I knew that it's not going to be an easy task to assemble everything and because of that, I had this step in mind from the very first steps, especially during the design process I thought about assembly and designed the components in a way that I could make jigs for them to be able to place and assemble them fast and efficient but also very accurately!
And that's what I did! For the most part, I used the un-used pieces that were cut ( from gears and other elements ) to make jigs that used parts could slide in easily, then I would glue them and clamp them, move them out and start with the next piece! and this worked very nice, for the most part, I hade, however, to build additional jigs for the pieces that were cut in different machines and sometimes for the two far sides of the sheet for the bigger machine ( because of the error margin I talked about ).
Overall this was an easy and smooth process, it took less than a day and there were only a couple of unexpected problems like gluing a bunch of parts together out of order ( leaving a gear or something out! ) or dropping a tiny amount of glue ( by accident ) and causing the whole card to lockout, because one of the gears were glued in place ( in one case, I tried to keep rotating the gears with the hope that it prevents the glue from locking it! but not only it happened finally, but it also spread the tiny amount of glue to the whole system, made the whole thing opaque and at one moment made the whole thing locked! )
Step 8: Sending Them Out!
As I said, I cut a couple more sheets just so I could keep a few for myself and to giveaway later on! But sure enough, turned out the original list my wife had made was not "complete" she decided to add more ( 20% more to be precise! ) so I ended up sending all of them out except one*!

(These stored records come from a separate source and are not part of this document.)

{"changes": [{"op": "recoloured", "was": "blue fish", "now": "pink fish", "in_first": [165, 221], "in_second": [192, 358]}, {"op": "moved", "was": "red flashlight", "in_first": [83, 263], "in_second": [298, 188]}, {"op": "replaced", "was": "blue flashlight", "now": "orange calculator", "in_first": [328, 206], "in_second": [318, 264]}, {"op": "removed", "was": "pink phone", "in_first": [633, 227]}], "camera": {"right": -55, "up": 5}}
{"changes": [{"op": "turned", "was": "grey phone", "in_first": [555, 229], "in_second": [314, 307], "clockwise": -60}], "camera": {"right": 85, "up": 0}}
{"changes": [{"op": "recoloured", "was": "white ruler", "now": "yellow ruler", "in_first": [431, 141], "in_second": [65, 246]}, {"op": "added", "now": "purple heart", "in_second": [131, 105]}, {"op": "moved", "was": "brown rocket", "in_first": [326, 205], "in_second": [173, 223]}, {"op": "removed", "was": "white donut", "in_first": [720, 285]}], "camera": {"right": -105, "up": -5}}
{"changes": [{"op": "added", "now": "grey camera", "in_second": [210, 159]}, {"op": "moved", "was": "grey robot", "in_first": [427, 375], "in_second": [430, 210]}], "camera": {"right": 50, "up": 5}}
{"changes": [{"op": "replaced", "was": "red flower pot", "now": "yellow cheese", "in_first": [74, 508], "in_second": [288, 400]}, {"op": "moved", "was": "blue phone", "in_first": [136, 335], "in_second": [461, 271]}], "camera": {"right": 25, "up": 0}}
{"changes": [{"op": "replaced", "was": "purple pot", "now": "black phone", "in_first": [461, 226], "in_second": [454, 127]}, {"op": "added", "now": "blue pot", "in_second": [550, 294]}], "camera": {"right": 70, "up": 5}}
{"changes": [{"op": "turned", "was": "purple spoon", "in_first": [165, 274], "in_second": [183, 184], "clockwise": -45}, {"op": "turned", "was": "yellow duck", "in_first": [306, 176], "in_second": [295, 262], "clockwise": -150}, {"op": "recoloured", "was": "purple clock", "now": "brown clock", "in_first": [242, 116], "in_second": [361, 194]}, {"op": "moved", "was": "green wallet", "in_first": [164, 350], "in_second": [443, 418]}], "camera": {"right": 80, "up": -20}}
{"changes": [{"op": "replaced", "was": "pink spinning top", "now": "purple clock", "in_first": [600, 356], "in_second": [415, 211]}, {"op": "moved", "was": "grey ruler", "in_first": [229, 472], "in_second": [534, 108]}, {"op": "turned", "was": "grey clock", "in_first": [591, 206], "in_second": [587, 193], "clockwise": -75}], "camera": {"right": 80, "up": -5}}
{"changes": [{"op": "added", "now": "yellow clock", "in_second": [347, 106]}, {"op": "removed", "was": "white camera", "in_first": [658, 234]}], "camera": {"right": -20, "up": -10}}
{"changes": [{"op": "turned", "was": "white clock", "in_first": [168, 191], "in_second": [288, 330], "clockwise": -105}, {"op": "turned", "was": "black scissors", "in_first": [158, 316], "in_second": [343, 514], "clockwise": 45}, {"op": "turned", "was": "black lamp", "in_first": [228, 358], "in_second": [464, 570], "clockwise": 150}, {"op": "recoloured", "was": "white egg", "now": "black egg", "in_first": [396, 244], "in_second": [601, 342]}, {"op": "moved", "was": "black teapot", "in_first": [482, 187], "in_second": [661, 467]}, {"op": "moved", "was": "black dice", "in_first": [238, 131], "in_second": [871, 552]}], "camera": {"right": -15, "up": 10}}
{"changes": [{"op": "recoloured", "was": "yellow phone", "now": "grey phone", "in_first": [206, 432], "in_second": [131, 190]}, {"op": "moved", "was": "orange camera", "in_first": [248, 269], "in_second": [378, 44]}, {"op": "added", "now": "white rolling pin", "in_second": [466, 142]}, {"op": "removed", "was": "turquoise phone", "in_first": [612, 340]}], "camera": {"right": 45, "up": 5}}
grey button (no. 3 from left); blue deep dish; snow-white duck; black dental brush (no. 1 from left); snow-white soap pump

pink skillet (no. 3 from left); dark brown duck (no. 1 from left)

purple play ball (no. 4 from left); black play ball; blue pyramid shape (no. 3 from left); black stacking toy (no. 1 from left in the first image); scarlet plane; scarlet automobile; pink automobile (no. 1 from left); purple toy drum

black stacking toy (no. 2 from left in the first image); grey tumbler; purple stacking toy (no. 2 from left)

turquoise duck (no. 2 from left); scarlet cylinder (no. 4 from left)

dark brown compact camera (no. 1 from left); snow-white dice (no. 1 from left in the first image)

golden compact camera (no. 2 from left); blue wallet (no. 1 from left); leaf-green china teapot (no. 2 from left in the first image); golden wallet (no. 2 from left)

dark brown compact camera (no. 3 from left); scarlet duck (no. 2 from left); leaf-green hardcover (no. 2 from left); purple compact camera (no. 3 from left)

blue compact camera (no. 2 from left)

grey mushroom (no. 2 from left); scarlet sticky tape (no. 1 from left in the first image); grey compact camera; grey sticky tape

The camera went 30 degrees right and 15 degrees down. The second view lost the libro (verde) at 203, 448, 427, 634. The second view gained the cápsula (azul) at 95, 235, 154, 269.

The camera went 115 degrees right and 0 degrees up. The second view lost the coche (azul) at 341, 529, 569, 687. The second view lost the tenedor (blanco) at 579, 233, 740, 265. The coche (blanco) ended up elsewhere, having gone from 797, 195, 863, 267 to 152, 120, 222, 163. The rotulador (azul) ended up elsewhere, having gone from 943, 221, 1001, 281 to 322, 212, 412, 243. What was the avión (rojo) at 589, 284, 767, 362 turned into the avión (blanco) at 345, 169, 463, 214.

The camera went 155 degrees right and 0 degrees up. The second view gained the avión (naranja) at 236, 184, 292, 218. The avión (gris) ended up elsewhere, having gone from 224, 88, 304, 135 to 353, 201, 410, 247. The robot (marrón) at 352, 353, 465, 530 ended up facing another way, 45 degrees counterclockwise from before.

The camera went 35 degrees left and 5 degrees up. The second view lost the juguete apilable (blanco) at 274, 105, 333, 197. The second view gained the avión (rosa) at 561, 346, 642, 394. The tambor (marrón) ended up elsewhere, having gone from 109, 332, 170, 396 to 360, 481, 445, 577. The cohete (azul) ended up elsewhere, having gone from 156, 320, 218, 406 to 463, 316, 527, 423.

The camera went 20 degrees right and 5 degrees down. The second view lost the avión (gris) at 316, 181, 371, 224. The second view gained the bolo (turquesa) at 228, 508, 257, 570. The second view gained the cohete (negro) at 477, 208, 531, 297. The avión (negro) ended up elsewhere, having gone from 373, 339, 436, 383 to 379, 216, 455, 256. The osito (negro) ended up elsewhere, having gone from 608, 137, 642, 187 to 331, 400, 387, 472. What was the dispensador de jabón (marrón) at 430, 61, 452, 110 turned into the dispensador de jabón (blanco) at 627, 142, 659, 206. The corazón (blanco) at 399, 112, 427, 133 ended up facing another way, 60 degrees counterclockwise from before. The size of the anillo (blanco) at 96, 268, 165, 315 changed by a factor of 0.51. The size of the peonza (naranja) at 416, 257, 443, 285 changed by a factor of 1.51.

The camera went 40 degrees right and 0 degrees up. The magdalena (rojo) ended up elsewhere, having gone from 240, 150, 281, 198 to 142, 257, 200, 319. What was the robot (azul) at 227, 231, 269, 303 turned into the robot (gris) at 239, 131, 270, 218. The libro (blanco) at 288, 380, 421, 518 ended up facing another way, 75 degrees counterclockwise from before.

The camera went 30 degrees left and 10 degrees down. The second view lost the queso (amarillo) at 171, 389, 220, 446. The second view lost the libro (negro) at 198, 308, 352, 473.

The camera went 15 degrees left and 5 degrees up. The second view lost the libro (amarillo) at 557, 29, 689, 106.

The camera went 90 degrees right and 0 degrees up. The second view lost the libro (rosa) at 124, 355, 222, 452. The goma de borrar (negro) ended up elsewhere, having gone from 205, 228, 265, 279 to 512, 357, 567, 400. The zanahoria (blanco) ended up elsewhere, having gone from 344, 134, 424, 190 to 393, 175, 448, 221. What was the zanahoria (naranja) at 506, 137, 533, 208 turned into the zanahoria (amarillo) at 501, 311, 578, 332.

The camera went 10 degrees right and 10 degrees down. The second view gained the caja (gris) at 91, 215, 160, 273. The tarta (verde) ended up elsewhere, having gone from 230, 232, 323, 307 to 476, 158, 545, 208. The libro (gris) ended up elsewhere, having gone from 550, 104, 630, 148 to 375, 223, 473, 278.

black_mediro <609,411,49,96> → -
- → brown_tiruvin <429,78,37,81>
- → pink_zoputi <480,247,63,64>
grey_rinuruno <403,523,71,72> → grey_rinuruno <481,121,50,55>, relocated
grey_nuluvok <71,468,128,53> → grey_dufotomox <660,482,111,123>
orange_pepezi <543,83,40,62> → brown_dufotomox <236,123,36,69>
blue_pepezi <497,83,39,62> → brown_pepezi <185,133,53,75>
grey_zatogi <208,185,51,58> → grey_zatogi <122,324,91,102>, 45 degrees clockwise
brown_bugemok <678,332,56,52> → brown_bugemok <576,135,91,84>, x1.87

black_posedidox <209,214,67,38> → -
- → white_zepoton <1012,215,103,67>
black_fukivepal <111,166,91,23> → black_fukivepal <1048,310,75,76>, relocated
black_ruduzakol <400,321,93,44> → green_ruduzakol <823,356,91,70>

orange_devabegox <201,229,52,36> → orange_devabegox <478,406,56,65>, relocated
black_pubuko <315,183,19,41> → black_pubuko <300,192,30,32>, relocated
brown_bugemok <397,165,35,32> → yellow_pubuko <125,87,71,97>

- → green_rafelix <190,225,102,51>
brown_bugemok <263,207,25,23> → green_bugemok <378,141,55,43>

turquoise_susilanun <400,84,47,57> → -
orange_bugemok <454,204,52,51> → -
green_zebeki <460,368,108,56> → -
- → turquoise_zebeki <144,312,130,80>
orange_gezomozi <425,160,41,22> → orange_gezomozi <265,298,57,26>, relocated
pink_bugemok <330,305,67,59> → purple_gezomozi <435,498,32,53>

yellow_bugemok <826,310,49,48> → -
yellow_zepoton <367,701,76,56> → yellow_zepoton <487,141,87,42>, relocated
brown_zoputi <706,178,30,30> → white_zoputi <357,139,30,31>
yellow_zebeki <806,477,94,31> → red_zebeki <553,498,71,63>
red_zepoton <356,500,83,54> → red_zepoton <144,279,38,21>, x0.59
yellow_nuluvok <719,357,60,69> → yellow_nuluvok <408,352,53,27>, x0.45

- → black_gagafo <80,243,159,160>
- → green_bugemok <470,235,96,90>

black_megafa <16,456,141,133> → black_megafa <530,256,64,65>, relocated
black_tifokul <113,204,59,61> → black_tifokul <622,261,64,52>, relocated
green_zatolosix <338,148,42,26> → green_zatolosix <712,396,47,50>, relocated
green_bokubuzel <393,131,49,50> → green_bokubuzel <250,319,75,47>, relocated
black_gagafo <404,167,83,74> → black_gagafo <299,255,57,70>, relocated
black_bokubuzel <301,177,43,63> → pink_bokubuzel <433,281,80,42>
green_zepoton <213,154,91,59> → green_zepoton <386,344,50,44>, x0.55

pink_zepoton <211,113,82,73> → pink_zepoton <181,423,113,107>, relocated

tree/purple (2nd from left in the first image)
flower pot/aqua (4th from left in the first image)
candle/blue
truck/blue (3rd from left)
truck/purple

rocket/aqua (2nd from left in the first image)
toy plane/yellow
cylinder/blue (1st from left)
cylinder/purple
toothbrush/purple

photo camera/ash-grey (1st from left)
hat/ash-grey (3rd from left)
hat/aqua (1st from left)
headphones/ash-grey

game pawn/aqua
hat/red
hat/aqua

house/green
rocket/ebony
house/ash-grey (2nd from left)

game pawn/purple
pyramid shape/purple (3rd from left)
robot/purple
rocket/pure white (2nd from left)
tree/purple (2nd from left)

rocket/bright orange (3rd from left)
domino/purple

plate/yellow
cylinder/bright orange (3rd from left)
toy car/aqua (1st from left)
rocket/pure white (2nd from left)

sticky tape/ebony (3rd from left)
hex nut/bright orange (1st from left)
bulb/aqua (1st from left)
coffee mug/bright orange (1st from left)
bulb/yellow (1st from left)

I got some pretty envelopes, put them in and send them out in two batches, they all were delivered intact except a few that were never delivered ( lost ) and one that was delivered with one of the heads unglued ( which the receiver had fixed easily ), Everybody either called or wrote back to tell us how much they loved them and I was really proud of my first time engineering skills designing a first time, unprecedented thing! I was thinking maybe I can commercialize this as a new kind of greeting cards but like many other ideas, it's still there to be done, I moved on to other projects/Ideas, and haven't touch it again! Maybe I'll get back to it again at some point and create a V 2.0!
*Oh! and I forgot to mention! I numbered them! I etch a number at the corner of each card, so they should be pretty collectible! and I kept the serial number #1 for myself!